Emergency preparedness goes beyond fire drills. Whether a virus sends us home from the office for the better part of a year or different weather events combine into a Frankenstorm of epic proportions, we all need to be prepared. We’ve written individually on many of these situations, and in light of National Preparedness Month, we’ve combined our tips into one disaster preparedness checklist.
1. Set Up An Emergency Phone Plan
As our friends at the Information Technology Disaster Resource Center (ITDRC) can tell you, there’s nothing more important in emergency situations than functional communications. From uploading announcements to downloading softphones, we’ve written about the six key steps to an emergency phone plan that keep everyone informed. Even if you’ve lost power and cell service, customers calling in will hear vital updates from your auto attendant. Emergency ring groups can forward calls to dispersed team members able to answer.
2. Keep E911 Locations Updated
With a VoIP system, accurate E911 locations are critical. Regular 911 calls route the response team to the address associated with the landline or ping the closest cell tower to triangulate your location. With VoIP phones, dispatchers see the E911 location you listed. If your location is not accurate, help goes to the wrong place.
Make sure employees know how to update their E911 addresses—for OnSIP customers, this means having an admin edit the list. If your business is located in a frequent evacuation zone, like the southern coast during hurricane season, it doesn’t hurt to have a list of employees’ regular evacuation destinations for swift and accurate updates.
3. Back Up Files to the Cloud
We’ve said it before and we’ll say it again: The cloud is your friend. Need to answer calls? Use a cloud phone system! Need files from the office? Use the cloud. Does your entire service depend on a server bank? Have redundancy in place. Customer contact and payment info? File cabinets are great until you’re all working from home for six-plus months. Physical copies are never a bad idea, but whether you use shared storage tools or portable backup technology, make sure you can access anything you need from any location.

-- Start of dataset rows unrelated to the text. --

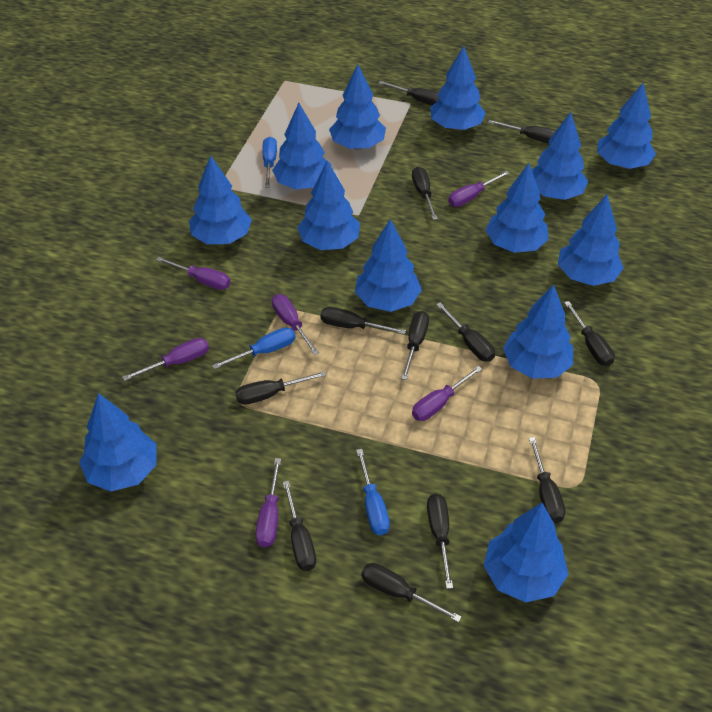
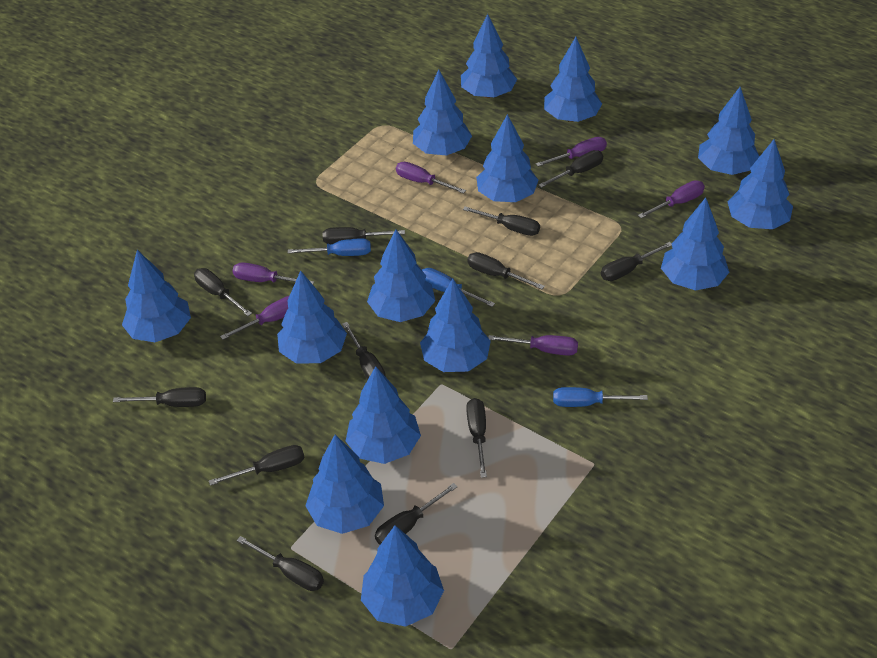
blue tree: 13 -> 14

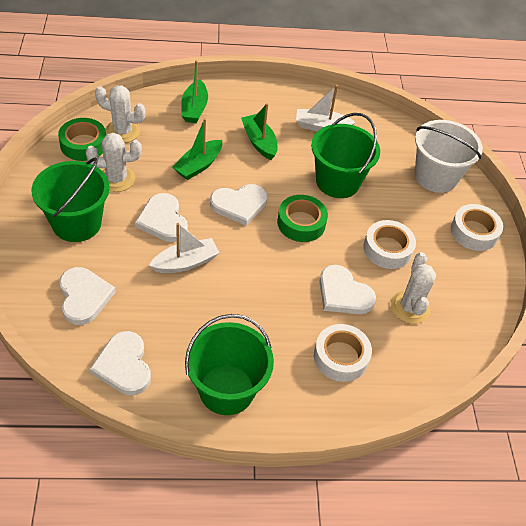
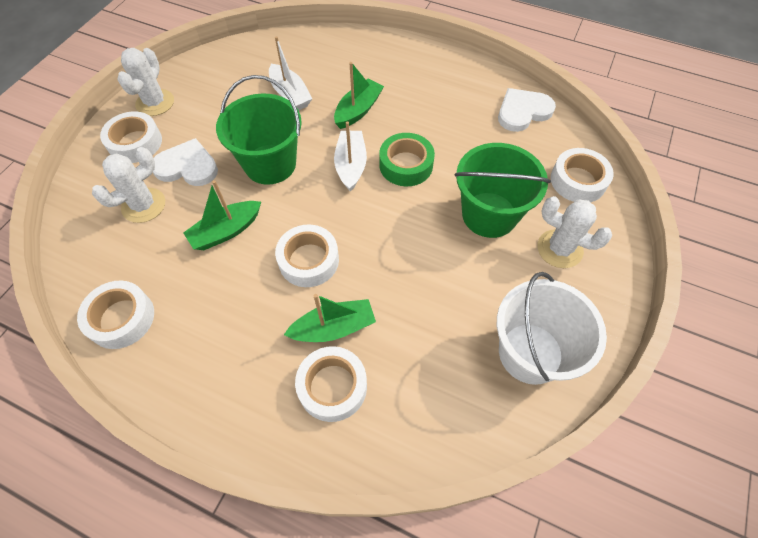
green bucket: 3 -> 2
green tape: 2 -> 1
white heart: 5 -> 2
white tape: 3 -> 5

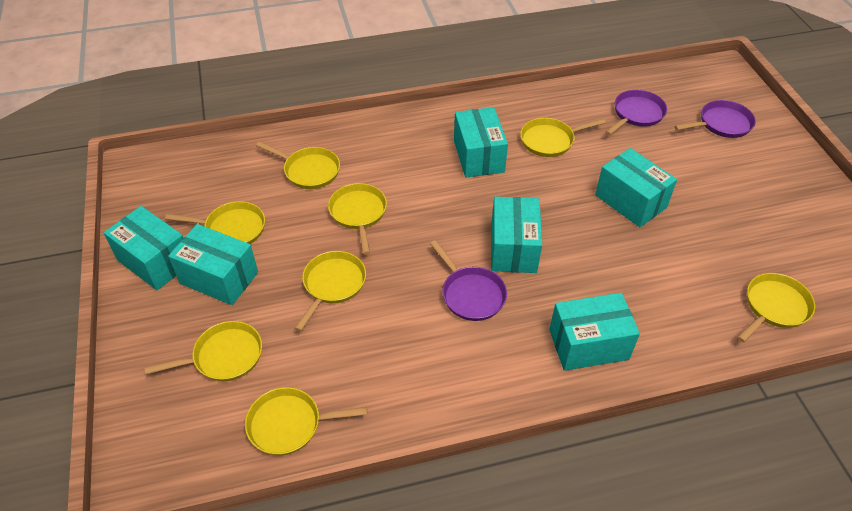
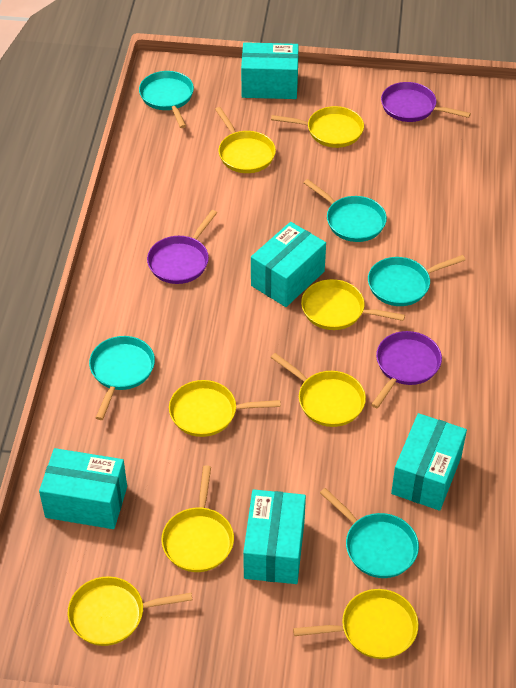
turquoise box: 6 -> 5
turquoise pan: 0 -> 5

4. Be Ready to Work From Home
If COVID-19 taught us anything, it’s that we should all be prepared to WFH at the drop of a hat, possibly for longer than expected. Post a list of necessary tools your team should take extra care to pack before closing down the office. Mention items that ease the transition to semi-permanent remote work, like laptop stands and external monitors—the type of things you’d have at your desk in the office.
Last but not least, run through this list with your team at least twice a year and definitely before any known disaster seasons in your area. It’s one thing to have a plan; it’s another to feel confident that everyone at your business is aware of it and ready to execute.